All FDA approved indications not otherwise excluded from Part D.

Exclusion Criteria

Weight loss treatment. Type 1 diabetes. Coverage not recommended for anything not listed under Covered Uses

Required Medical Information

N/A

Age Restrictions

N/A

Prescriber Restrictions

N/A

Coverage Duration

Authorization will be for 12 months, unless otherwise specified.

Other Criteria

Patient has inadequate glycemic control demonstrated on two-drug therapy (eg, metformin, sulfonylurea, thiazolidiedione).

CEREZYME

Affected Drugs

CEREZYME®

Covered Uses

All FDA approved indications not otherwise excluded from Part D. Type 1 Gaucher disease if being prescribed by, or after consultation with, a physician that specializes in the treatment of inherited metabolic disorders or the patient was referred to a center that specializes in the treatment of Gaucher disease. Type 2 or 3 Gaucher disease if the agent is being prescribed by, or after consultation with, a physician that specializes in the treatment of inherited metabolic disorders or the patient was referred to a center that specializes in the treatment of Gaucher disease.

Exclusion Criteria

Tay-Sachs disease. Coverage not recommended for anything not listed under Covered Uses

Required Medical Information

N/A

Age Restrictions

N/A

Prescriber Restrictions

Type 1, 2, or 3 Gaucher disease if prescribed by or after consultation with, a physician that specializes in the treatment of inherited metabolic disorders.

Coverage Duration

Authorization will be for 12 months, unless otherwise specified.

Other Criteria

N/A

CIMZIA

Affected Drugs

CIMZIA®

Covered Uses

All FDA approved indications not otherwise excluded from Part D.

Exclusion Criteria

Certolizumab pegol should not be given in comvination with anakinra. Rheumatoid arthritis (RA). Plaque psoriasis, Children with Crohn's disease. Coverage not recommended for anything not listed under Covered Uses.
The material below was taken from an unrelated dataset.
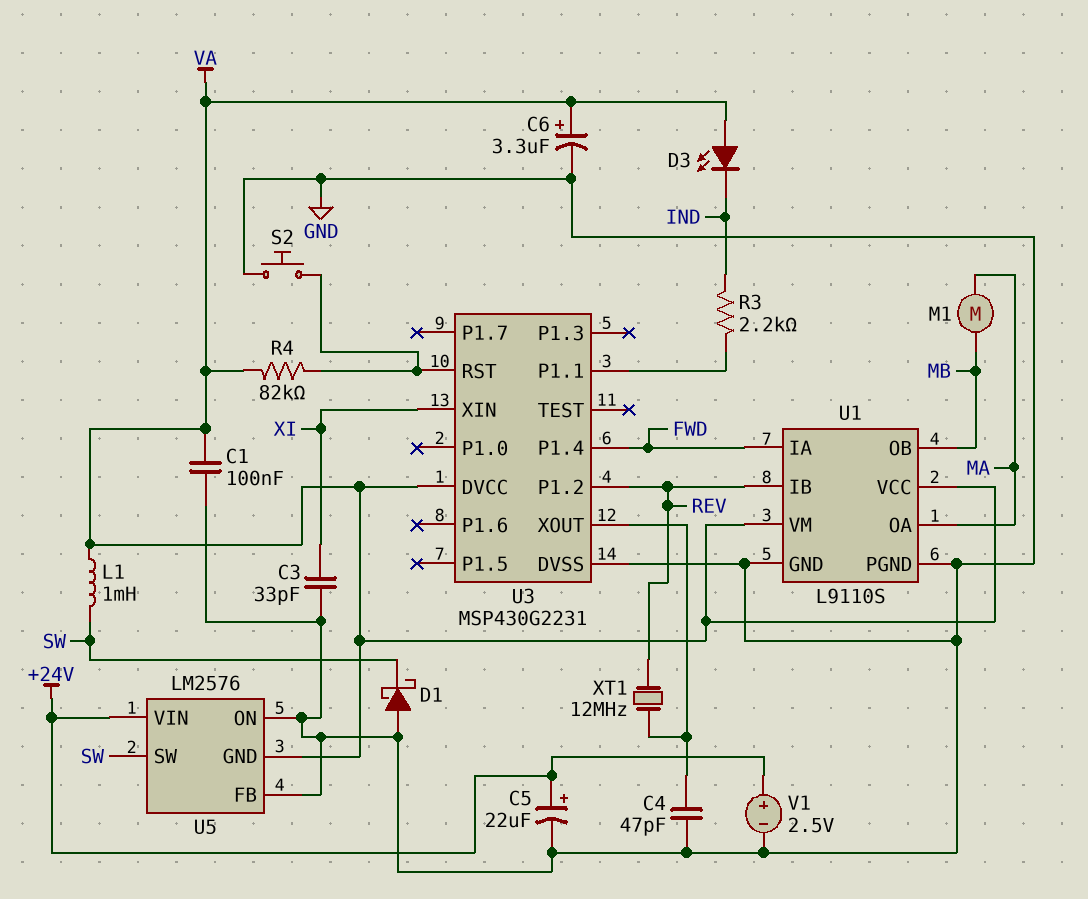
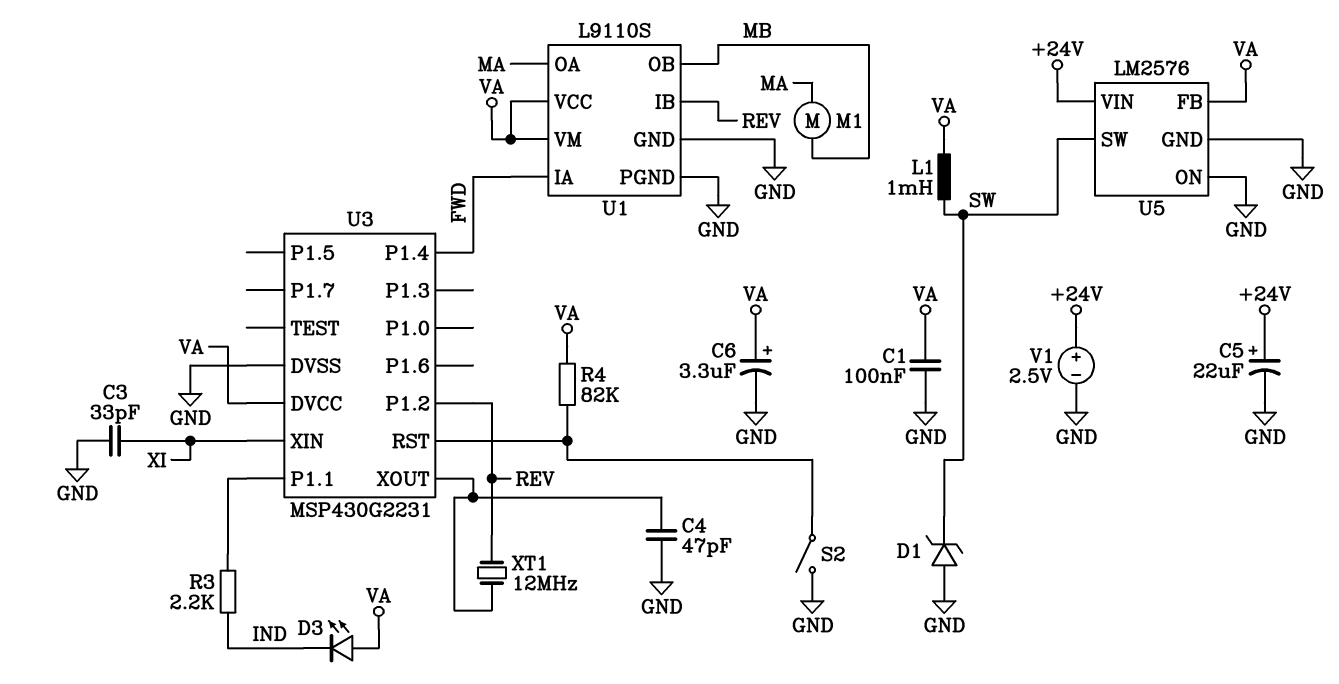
D1: schottky (A GND, K SW) -> zener (A GND, K SW)
S2: button (GND, U3/RST) -> switch (GND, U3/RST)
U5 pin FB: GND -> VA
U5 pin GND: VA -> GND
Required Medical Information

N/A

Age Restrictions

Crohns disease in adults only.

Prescriber Restrictions

N/A

Coverage Duration

6 months

Other Criteria

Approve if patient has failed treatment with one or more conventional drugs (corticosteroids, Six MP, purinethol, azathioprine, or methotrexate) AND does not have a history of cancer as documented by a negative PPD test prior to initial treatment AND does not have a history of an autoimmune disease other than Crohns Disease.